When long-term care insurance policies were sold to Pennsylvanians prior to the 2011 implementation of Chapter 2800 Assisted Living Residence regulations, what long-term care facilities existed in Pennsylvania which were “appropriate or contemplated” for “custodial or intermediate care for assisted living?”  Who can reasonably believe that the only facility option was intended to be limited to a licensed skilled nursing home, especially since insurance policies often referred separately to “nursing homes” and “assisted living or custodial care facilities?”

Why did long-term care insurance companies routinely pay in a licensed Personal Care Home with little issue before 2011, when such facilities were permitted to be labeled as an “assisted living facility,” as regulations now prohibit them from doing?

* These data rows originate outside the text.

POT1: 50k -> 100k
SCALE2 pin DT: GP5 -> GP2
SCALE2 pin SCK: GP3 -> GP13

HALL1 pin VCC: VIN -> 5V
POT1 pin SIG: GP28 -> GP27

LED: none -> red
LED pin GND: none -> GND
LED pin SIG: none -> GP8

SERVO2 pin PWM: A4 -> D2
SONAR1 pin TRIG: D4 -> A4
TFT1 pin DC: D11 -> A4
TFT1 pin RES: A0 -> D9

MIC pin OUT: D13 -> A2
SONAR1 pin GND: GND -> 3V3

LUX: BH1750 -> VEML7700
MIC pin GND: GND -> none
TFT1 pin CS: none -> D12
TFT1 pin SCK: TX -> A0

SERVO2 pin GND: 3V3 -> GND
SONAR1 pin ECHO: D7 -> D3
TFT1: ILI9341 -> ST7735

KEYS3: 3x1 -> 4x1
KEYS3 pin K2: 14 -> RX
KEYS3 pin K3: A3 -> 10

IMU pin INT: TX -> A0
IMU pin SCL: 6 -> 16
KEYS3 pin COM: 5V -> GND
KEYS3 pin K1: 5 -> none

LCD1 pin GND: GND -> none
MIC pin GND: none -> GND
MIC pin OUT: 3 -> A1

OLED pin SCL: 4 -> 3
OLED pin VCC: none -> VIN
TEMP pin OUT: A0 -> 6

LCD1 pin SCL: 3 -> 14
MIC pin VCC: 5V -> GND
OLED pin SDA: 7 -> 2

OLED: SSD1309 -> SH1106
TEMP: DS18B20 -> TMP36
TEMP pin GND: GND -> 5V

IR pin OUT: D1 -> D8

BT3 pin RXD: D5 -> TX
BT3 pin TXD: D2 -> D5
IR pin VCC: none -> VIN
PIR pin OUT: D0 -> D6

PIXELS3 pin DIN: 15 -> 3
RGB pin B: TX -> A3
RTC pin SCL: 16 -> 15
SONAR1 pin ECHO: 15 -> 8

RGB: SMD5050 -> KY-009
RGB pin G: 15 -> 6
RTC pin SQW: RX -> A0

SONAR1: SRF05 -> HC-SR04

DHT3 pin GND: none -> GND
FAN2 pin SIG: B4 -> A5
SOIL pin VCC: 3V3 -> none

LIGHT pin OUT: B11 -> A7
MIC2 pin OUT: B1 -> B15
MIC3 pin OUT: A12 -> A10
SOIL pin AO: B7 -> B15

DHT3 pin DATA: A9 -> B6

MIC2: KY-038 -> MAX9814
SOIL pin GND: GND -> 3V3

Should not our public officials and agencies be advocates to push back and seize the gray area from insurance companies for the benefit of Pennsylvania’s seniors?

Although I am neither a lobbyist nor profess expertise drafting regulations, I have suggested specific language to representatives of the Personal Care Home industry to revise Pa Code Title 55 Chapter 2600.1 (b) to clarify that Personal Care Homes are appropriate long-term care facilities for residents who require supervised care for dementia or assistance or supervision with activities of daily living. I also have suggested a corresponding change to language of 62 P.S. §1057.3(i) to change that regulation’s confusing restriction which makes it illegal for a Personal Care Home to use the term “assisted living,” which has been restricted for the exclusive use of facilities licensed as Assisted Living Residences under Pa Code Title 55 Chapter 2800.  Instead, why not allow those facilities the exclusive use of the term “age in place?”

I perceive and appreciate that many people invested much time and thought to create an age-in-place opportunity.  Various motivations have been reported.  If Assisted Living Residences had been labeled as an Aging In Place Residences, much confusion could have been avoided.

Although regulatory improvements seem to be possible, informed and assertive consumers can improve their chances of getting paid on a long-term care insurance claim.